During the Cold War the concept of totalitarianism continued to lose analytic clarity as it was used prematurely to describe all communist regimes and, increasingly, any dictatorship whatsoever. Not infrequently, it degenerated into a political rallying cry. In reality, truly totalitarian regimes were not that common in the 20 th century. Nevertheless, the Soviet Union from 1929 to 1956, Nazi Germany from 1934/38 to 1945, some of the Eastern European satellite regimes in the 50s, China from the early 50s up until Mao Zedong’s death in 1976, the genocidal Pol Pot regime in Cambodia, and the autocratic Kim family dynasty in North Korea furnish irrefutable examples of totalitarian rule. In the early years of the 21st century the People’s Republic of North Korea is the only totalitarian regime left. The theocratic Islamic regimes in Iran and Saudi Arabia or of the Taliban in Afghanistan never have become fully totalitarian. Although their fundamentalist dogmas were intended to penetrate deeply into the everyday lives of the faithful, those governments lacked the mature state development that would have allowed them to translate their ambitions of complete control into a full-blown totalitarian reality.
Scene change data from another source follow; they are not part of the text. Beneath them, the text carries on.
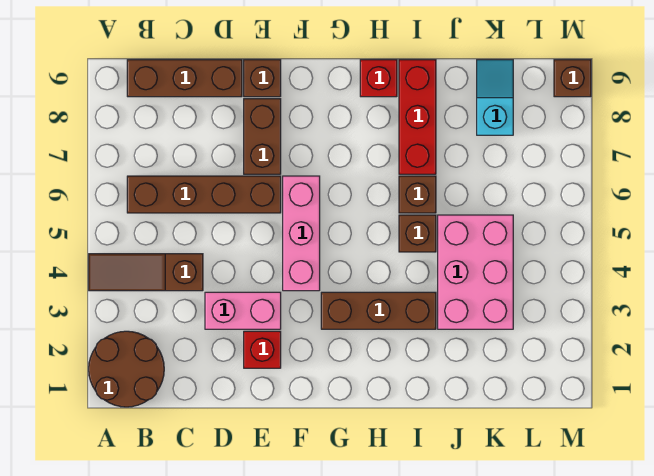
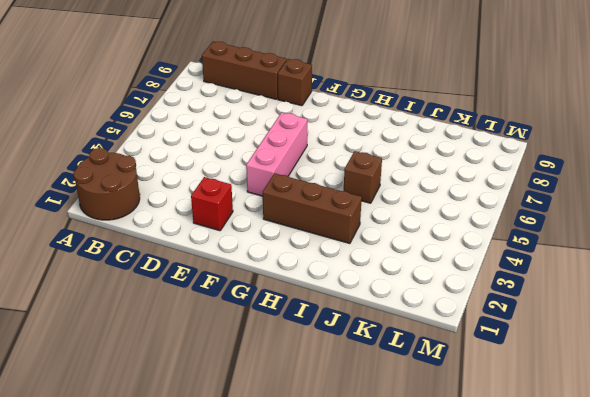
none -> brown slope A4:C4 level 1 top C
none -> brown brick B6:E6 level 1
none -> pink brick D3:E3 level 1

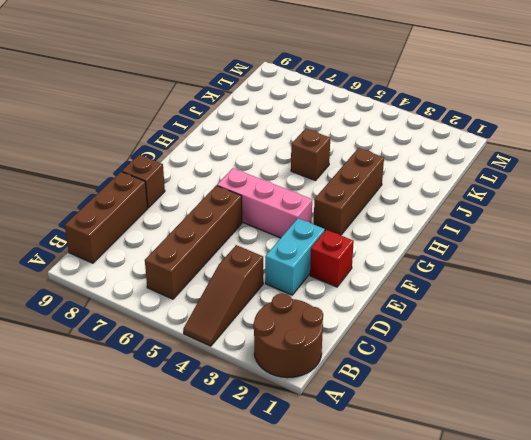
cyan brick D3:E3 level 1 -> pink brick D3:E3 level 1
none -> brown brick E7:E8 level 1
none -> red brick H9 level 1
none -> brown brick I6 level 1

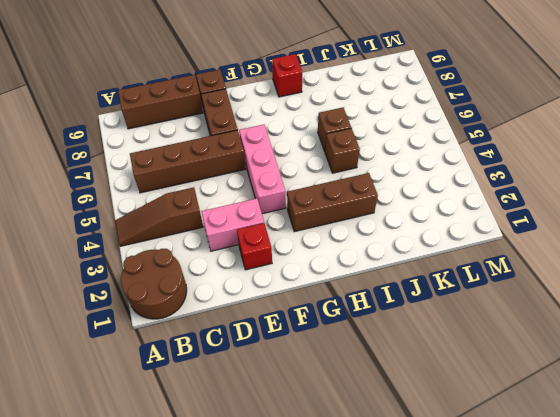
none -> red brick I7:I9 level 1
none -> pink brick J3:K5 level 1
none -> cyan slope K8:K9 level 1 top 8

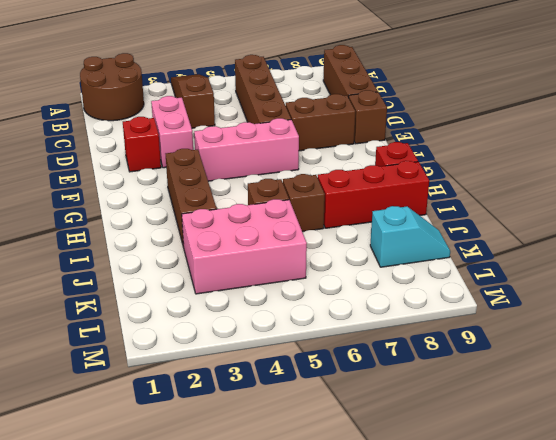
none -> brown brick M9 level 1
Dictatorships in the 21st century
The long-lasting third wave of democratization that culminated in the collapse of the Soviet empire at the end of the 20 th century altered the national and international conditions for political rule. If we disregard the more radicalized versions of Islam that have been emerging in some places, grand ideological narratives of political rule have disappeared. Given the globalized economic and communications networks that have emerged, it is an anachronistic fiction to imagine that autocracies could hermetically seal off a zone of political control. Political authority increasingly requires forms of justification that take freedom, political participation, and respect for human rights into account. New forms of autocratic rule came into being that scholars now classify under the heading of electoral authoritarianism, i.e., autocracies with elections. Such elections are quite distinct from those that were held in the Eastern Bloc in the era of »really existing socialism,« in which voter turnout exceeded 99 % and the communist candidates and those of their satellite parties typically won about 99 % of the votes cast. That kind of election is now a quaint relic of the past. Today, elections in authoritarian regimes in Africa or Asia no longer can be so easily managed as they were in the former Eastern Bloc. To be sure, they are manipulated, orchestrated, and rigged, but they also offer the opposition a welcome opportunity to mobilize, make alliances, and appeal to a national and international public. The new authoritarian desire to establish a formally democratic residue of legitimacy in the domestic and foreign arenas carries with it a risk to the legitimacy of those in power.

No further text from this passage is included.